Le caractere des amateurs. Quelle compagnie trouve-t-on au spectacle ? Y voit-on ce qui, dans tous les états, édifie par la vertu & la fidélité à ses devoirs ? Il ne s’y rassemble que des libertins, des coquettes, des gens oisifs, sans mœurs, sans piété. Je sais qu’un honnête homme peut, une ou deux fois, y être attiré par curiosité, engagé par complaisance, entraîné par une malheureuse circonstance. Mais, à ce très-petit nombre près, qui n’y revient plus, & dont je ne parle point, il est de notoriété publique que tout le reste ne se distingue que par son dérangement. La scene a beau se couvrir d’or & d’argent, c’est le rendez-vous de toute la mauvaise compagnie, & comme l’égoût d’une ville. La piece fût-elle décente, les acteurs vertueux, la seule assemblée qui compose le théâtre est un préjugé contre lui, & devroit le faire éviter.
{p. 170} Sixieme préjugé.
La diversité même des sentiments sur les spectacles, forme du moins un doute légitime.

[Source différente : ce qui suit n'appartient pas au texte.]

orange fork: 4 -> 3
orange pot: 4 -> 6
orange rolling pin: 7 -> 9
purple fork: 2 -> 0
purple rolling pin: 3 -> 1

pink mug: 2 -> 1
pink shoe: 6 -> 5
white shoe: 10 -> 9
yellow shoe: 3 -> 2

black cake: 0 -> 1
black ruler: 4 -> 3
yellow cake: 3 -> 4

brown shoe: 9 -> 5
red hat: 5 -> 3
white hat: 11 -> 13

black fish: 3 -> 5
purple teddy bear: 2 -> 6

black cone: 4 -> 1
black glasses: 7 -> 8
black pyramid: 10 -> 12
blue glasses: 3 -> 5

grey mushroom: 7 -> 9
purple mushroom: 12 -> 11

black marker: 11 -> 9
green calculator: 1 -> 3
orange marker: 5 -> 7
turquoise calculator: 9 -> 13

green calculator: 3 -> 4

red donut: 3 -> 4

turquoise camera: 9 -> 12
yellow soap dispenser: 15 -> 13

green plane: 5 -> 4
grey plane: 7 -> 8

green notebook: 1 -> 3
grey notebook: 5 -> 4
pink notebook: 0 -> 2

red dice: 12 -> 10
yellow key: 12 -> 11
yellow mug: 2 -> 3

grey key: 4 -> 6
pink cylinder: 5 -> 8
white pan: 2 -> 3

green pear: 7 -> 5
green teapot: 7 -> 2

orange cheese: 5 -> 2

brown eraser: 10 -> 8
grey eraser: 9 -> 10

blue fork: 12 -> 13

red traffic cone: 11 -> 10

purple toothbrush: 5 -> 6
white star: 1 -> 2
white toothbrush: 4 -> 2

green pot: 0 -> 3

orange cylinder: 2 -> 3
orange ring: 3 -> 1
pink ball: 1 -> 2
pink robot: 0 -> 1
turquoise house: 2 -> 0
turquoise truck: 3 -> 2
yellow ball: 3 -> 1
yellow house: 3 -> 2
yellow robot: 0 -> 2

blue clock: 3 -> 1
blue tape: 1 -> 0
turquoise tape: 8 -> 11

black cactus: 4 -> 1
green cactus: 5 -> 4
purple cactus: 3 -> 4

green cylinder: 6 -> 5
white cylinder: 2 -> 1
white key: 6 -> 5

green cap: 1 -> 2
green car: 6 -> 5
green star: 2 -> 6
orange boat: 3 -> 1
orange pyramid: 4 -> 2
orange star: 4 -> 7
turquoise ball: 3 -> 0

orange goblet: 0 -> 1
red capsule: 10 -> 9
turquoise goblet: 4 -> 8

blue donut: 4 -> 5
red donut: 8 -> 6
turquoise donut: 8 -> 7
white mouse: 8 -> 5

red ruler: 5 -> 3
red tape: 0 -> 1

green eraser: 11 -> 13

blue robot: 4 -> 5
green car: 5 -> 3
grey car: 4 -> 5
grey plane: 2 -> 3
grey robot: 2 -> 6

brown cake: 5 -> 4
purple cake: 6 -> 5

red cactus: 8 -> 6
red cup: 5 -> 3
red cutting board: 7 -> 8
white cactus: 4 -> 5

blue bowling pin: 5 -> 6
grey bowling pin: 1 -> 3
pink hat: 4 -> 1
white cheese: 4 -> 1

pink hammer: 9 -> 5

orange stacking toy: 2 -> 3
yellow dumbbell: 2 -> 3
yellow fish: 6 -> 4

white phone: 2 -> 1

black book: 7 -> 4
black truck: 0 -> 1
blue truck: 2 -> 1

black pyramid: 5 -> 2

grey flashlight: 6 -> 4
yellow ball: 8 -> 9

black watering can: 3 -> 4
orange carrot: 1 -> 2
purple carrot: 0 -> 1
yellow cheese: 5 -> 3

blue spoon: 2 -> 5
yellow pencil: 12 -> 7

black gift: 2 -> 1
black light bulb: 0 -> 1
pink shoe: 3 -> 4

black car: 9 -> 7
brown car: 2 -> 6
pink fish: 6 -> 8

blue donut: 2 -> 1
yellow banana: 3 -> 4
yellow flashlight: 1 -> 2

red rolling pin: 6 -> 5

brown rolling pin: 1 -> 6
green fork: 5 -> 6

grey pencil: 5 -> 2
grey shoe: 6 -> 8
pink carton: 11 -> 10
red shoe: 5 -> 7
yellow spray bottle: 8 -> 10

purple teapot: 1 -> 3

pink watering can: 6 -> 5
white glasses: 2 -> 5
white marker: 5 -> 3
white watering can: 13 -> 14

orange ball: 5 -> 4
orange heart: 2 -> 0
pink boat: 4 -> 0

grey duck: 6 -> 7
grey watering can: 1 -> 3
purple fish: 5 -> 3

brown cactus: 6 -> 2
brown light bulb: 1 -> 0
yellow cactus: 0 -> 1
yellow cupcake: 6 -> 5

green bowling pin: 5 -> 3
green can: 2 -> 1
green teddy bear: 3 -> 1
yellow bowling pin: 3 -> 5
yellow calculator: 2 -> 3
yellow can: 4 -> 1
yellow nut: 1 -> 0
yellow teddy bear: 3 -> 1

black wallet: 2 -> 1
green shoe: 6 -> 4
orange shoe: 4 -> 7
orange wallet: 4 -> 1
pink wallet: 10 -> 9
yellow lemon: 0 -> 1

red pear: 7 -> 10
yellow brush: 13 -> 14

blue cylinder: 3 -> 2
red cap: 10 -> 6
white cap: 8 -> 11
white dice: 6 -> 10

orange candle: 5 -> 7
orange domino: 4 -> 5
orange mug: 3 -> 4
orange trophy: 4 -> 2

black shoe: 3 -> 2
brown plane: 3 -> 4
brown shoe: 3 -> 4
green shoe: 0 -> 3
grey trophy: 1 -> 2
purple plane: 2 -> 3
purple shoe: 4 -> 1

Peut-on, si l’on aime son salut, ne pas préférer le parti le plus sûr, qui est de n’y pas aller ? Je n’ai jamais connu aucun défenseur du théâtre, qui ne convienne qu’il y a quelquefois du danger ; qu’il y en a toujours pour certaines personnes ; qu’il y en a dans beaucoup de pieces ; qu’il y a donc alors du péché. Qui peut définir, qui peut discerner ces divers degrés ? Qui peut se flatter de ne jamais franchir la foible barriere qui en sépare ? Qui peut, après tout ce qu’on a lu, blâmer la juste sévérité de l’Église, qui proscrit le théâtre, & qui anathématise les suppôts du théâtre ? Il n’y a qu’un comédien qui puisse s’élever contre une condamnation si juste & si méritée.
Le Chevalier ne sut que répondre ; {p. 171}mais, en homme qui ne se déconcertoit pas, il fit une pirouette de petit-maître, & quitta le Comte en ricanant.